Esasında bugün İran’a ve orada yapılmak istenenlere odaklanacaktık. Fakat gündemimiz çok hızlı değişiyor. Müsaadenizle İran konusunu biraz ötelemek ve önceliği nedeniyle bu yazımda size, geçtiğimiz pazartesi günü Milli Güvenli Kurulunun (MGK) Suriye ile ilgili yaptığı açıklamadan ve anlamından bahsetmek istiyorum.

MGK açıklaması aynen şöyle: ‘’ Suriye’de devam eden şiddet, yıldırma ve toplu kıyım eylemlerine uluslararası toplumun seyirci kalmaması gerektiği vurgulanmış ve bu çerçevede Suriye halkının korunması ve insani yardım ulaştırmasının altını çizmiştir. BM genel kurulunun 16 Şubat 2012 tarihinde ezici bir çoğunlukla kabul ettiği karardan duyulan memnuniyet dile getirilmiş ve 24 Şubat tarihinde Tunus’ta gerçekleşen Suriye’nin dostları grubu toplantısının sonuçları değerlendirilmiştir.’’

Bu ifade ile Türkiye çok net olarak, Suriye’de rejim değişikliğini hedef alacak askeri müdahalede aktif rol alacağını dünya kamuoyuna açıklamaktadır. Suriye’de toplu kıyım olduğu, seyirci kalınmaması gerektiği ve insani yardım gibi sözler bu işin pazarlamasıdır. Bu açıklama, aynı zamanda ülkemizin, bölgemizin ve komşumuzun aleyhine olarak emperyalizmin çıkarına hizmet edeceğimizin açık göstergesidir.

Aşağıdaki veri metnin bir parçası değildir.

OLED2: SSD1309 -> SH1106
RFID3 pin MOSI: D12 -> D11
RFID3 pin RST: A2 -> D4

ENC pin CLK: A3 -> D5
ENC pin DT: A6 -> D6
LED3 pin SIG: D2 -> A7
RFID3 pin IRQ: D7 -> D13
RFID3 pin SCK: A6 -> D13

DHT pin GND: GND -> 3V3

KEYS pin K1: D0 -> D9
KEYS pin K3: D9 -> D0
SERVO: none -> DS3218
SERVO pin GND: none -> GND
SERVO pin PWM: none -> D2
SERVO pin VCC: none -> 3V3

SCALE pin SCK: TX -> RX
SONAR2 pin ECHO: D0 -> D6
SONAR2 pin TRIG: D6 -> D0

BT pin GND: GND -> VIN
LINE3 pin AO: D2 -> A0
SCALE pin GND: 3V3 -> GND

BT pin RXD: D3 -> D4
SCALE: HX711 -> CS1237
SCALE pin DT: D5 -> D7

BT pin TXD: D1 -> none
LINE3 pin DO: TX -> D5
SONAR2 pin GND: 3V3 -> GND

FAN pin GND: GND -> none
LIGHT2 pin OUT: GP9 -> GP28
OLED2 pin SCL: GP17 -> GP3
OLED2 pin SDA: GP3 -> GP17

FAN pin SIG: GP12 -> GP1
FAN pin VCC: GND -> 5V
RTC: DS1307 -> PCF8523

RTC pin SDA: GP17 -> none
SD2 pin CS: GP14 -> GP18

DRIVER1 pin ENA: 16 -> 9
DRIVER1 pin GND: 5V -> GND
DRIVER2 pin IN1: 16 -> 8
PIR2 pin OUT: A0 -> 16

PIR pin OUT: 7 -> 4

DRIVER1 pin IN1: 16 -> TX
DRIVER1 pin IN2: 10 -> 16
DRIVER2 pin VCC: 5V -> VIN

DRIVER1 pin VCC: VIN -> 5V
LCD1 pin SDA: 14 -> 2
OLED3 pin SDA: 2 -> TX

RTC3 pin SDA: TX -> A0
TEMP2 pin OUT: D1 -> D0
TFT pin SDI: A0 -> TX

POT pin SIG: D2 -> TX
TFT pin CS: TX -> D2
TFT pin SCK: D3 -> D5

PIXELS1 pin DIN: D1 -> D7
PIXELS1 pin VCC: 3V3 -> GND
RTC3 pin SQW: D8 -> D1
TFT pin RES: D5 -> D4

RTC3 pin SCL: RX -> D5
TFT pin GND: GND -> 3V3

Hakkını da yemeyelim, Dışişleri Bakanı hariç Başbakan ve AKP’nin önde gelen yöneticileri bu savaşa katılmamak için direndiler. Ama nafileydi! Çünkü emperyalizmin şantajı ve baskısı çok büyüktü. Anımsattılar emperyalizme direnen Ecevit’in başına gelenleri. Hatırlattılar, kırılgan ekonomiyi, rekor üstüne rekor kıran cari açığı, Kuzey Irak’taki yandaş yatırımların başına gelebilecekleri, PKK vasıtası ile azdırılabilecek terörü, uydurma delilleri, sözde Ergenekon, Balyoz gibi operasyonları, olabilecek cadı avını ve İsviçre’deki hesap numaralarını. Aklınızın ve havsalanızın alamayacağı daha gün ışığı görmemiş ve medya çevrelerinde dillendirilmemiş ikna edici başka kozları da vardı. Tabi ki uslu çocuk olup söyleneni yaparsan işbirlikçi kral ve emirlerden gelecek havuçlar da…

Sorun yine askerdi. Nasıl eğitim ve öğretim almışsa bunlar hala direniyorlardı. Ama bu MGK açıklaması gösterdi ki, askerlerin en büyüklerini ve yıldızı çok olanlarını ikna etmişlerdi. Ya da şimdilik öyle gözüküyordu. Nasıl ikna olmasınlar ki Silivri ve Hasdal kendilerine anımsatılınca. Hala direnen olursa sabaha karşı yine baskın ve aramalar, bulunur çuval dolusu dokümanlar ve dijital dosyalar.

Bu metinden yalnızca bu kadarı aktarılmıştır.